'Frailty': A 'Sixth Sense' Without Any

By Stephen Hunter
Washington Post Staff Writer
Friday, April 12, 2002

The word "frailty" may exactly describe your state of mind after seeing the film of that title. But then, why would you want to?

"Frailty" is a pretty tough sit, possibly more excruciating if you're a parent. At a screening this week, civilians were fleeing – almost as if they were watching a spectacularly gruesome and emotionally destructive, if fictitious, account of child abuse, mounted to provide two tweaks of emotion in a clumsily telegraphed surprise ending. Oh, wait, that is what they were watching.

"Frailty," although it's a 100 percent Texas production, recalls not the Lone Star State but the city of Philadelphia, as represented in M. Night Shyamalan's far better "The Sixth Sense." Clearly, the Texans involved – star/director Bill Paxton, star Matthew McConaughey and ex-star Powers Boothe – were following the "Sixth Sense" paradigm in hopes of reaping similar financial and career glory: They are trying to build a small, dark, tautly plotted, disturbing but not terribly gory occult thriller with materials so sensational that people won't stop talking about it.

Bad try, Tex. Instead, the movie is so disturbing that it seems nearly blasphemous. I wouldn't wish it on an anthrax spore. After all, anthrax has feelings, too.

Structurally – more evidence that whoever invented postmodernism should be shot – the movie is one of those flashback-o-ramas so densely mixed up in time that sometimes there are visions within flashbacks within flashbacks, all of which make no sense in terms of point-of-view appropriateness. But you probably won't notice, because you'll be so busy recoiling.

A lone figure shows up at the Dallas FBI office late one rainy night to see the agent in charge of the infamous "God's Hand" serial murders gripping the city. People are being butchered by some kind of religious maniac claiming to be working for the Big Guy.

Calling himself Fenton Meiks (McConaughey), he unburdens himself to Agent Doyle (Boothe), so the tale unfolds in foreshortened, truncated form, helped along by lugubrious narration. It concerns Dad (Paxton) and the young Fenton (Matthew O'Leary) and the younger Adam (Jeremy Sumpter) in their bungalow in small-town Texas just outside the metropolis. Out of the blue, Dad, a humble mechanic, awakened his two boys one night in the '70s and informed them that God had just spoken to him, and had given him a job. He was now the No. 1 demon-killer, and the two boys, then about 12 and 8, were his assistants.

God, in His methodical way, had given Dad a list of seven demons to be destroyed. Funny, they look just like people, Texans even.

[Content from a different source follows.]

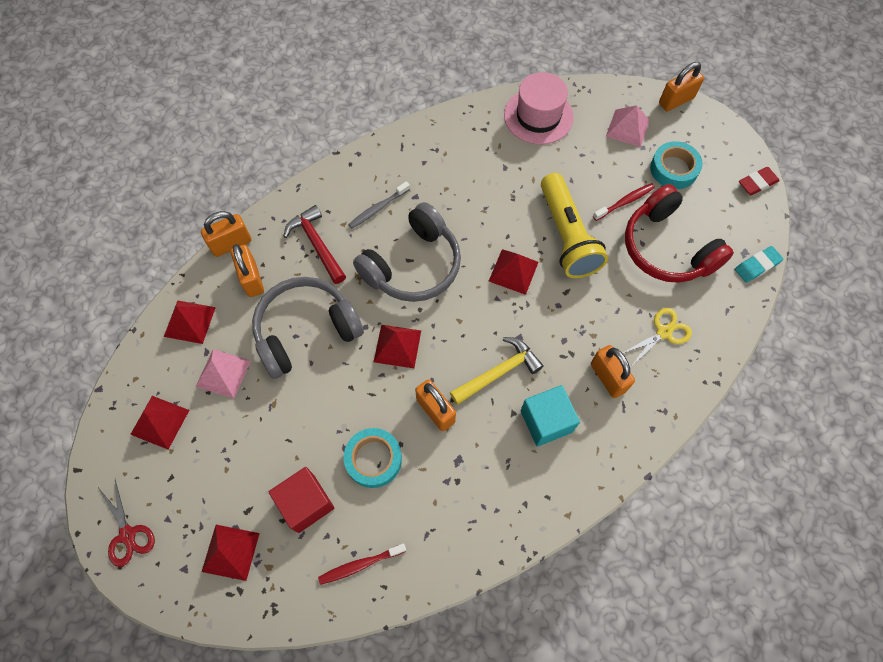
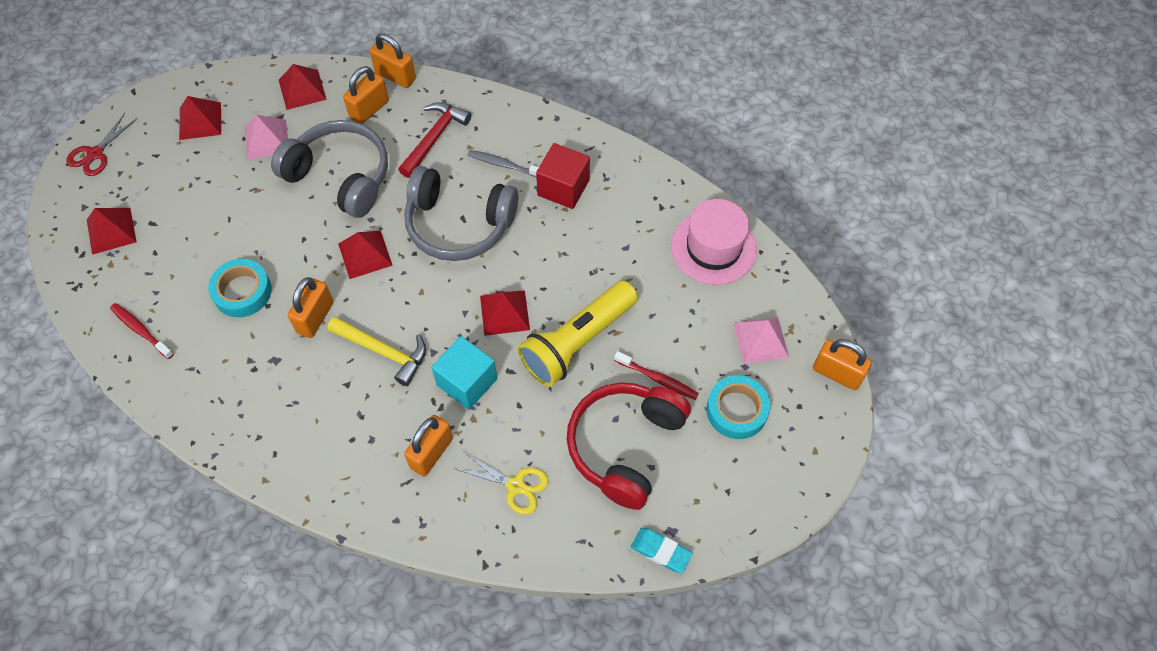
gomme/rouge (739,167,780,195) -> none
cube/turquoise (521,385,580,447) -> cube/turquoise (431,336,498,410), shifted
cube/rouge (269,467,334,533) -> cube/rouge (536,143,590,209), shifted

So the three of them set out to kidnap, beat and torture those listed, take them to the family cellar and dismember them with a ritual ax named Otis.

Paxton, as a director, knows how powerful this notion is: The father forcing the boys, one of whom is reluctant and the other of whom really digs it, to watch and participate in terrible crimes. So he doesn't show us anything lurid, upon which rests his thin claim to seriousness of purpose. Instead, we watch – time after time – the horror dancing in Fenton's eyes as he witnesses Dad using Otis as if it's the flaming sword of Jehovah.

The central conflict is Fenton's rationality vs. Dad and Adam's true belief, which ultimately causes Dad, in the guise of loving guidance from a parent, to torture Fenton in grotesque psychological and physical ways, such as brutal forced labor or confinement in darkness and thirst for extended periods of time. This is appalling.

Of course, as most movie-savvy people will intuit, the connection between that story and the arrival in the office of this particular federal agent are not exactly unrelated.

The movie begins its whatta-twist! dance when the two men go back to the small town and confront the various fates of those concerned, including themselves. Yeah, it's kind of clever in the most shallow sense of cleverness, but it has no resonance, no reverberation. It's just a trick.

The rule is: Show me anything if it's true and it teaches me something new, but never show me something ugly for the sake of making a few bucks and getting back into the Hollywood limelight.

FRAILTY (R, 100 minutes) Contains extreme emotional intensity involving violence and child abuse. At area theaters.